I hailed two taxis and sent them to Ops where they were waiting; the drivers laughing at the panting, puking rabble I herded into the compound. Reid met me at the gate with pale questions and whimpering objections, but I shut him up with a promise that we would make up twice the time the next two nights and told him that everything was all right. That's what he wanted to hear: that everything was all right. Had he for a moment suspected that his wife's lover had arranged this delay? His face answered, Don't they always.
I told him that I would appreciate it if that dick-head Dottlinger didn't hear about the incident. He hesitated before answering, and I wanted to scream the truth at him. But he was really worried about who was going to pay for the cabs. So I did. Then I went to get Morning and we went out back.
Turning from me, he walked over to the fence, anger still shaking his hands. "Well, what the hell you want?" he asked when I didn't say anything.
"What do I want? What do you want? A stunt like that – Jesus Christ, Morning."

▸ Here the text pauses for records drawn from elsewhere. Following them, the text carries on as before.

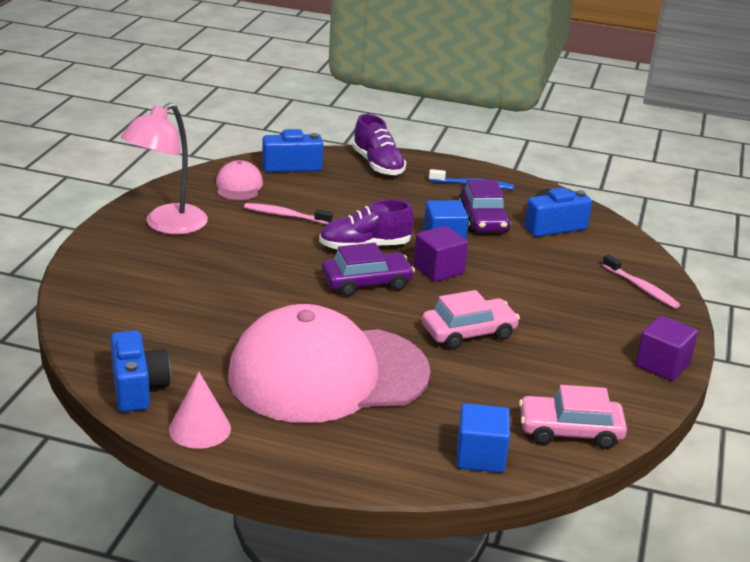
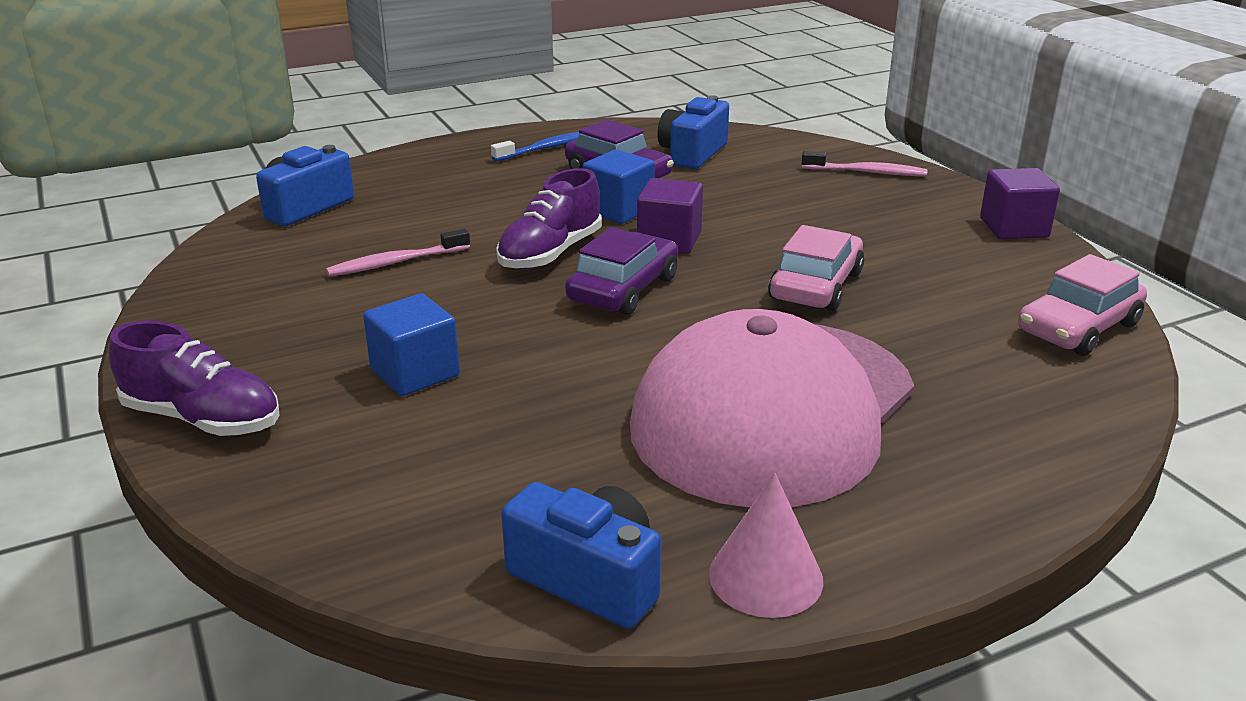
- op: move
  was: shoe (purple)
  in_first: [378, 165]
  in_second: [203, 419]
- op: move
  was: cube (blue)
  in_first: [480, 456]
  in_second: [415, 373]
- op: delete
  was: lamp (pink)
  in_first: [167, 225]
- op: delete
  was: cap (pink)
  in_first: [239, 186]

"So I screwed up, man. So what? Didn't you ever make a mistake? Didn't this shit ever get to you? Is it ever too much?"
"What?"
"I don't know," he said, turning as the beacon on the control tower turned. "Just too much."
"You make me sound like a sergeant: but that's no excuse. We're all in the same shit."
"It's not a fucking excuse, it's a reason. Can't…" Silent for a moment, he turned back to the fence, hung his fingers in the mesh, staring out like a… like lost child? caged animal?… more like a man who didn't know if he wanted in or out, or even which side was in or out. "I'm just tired, man. I feel like I'm nine hundred years old. It's all too much, the army, Town, this stupid job; it's too much sometimes. Sometimes I wish I could go to sleep forever, then I wouldn't have to fuck with the world. I can't stay straight; I can't even go to hell right." He paused; I waited.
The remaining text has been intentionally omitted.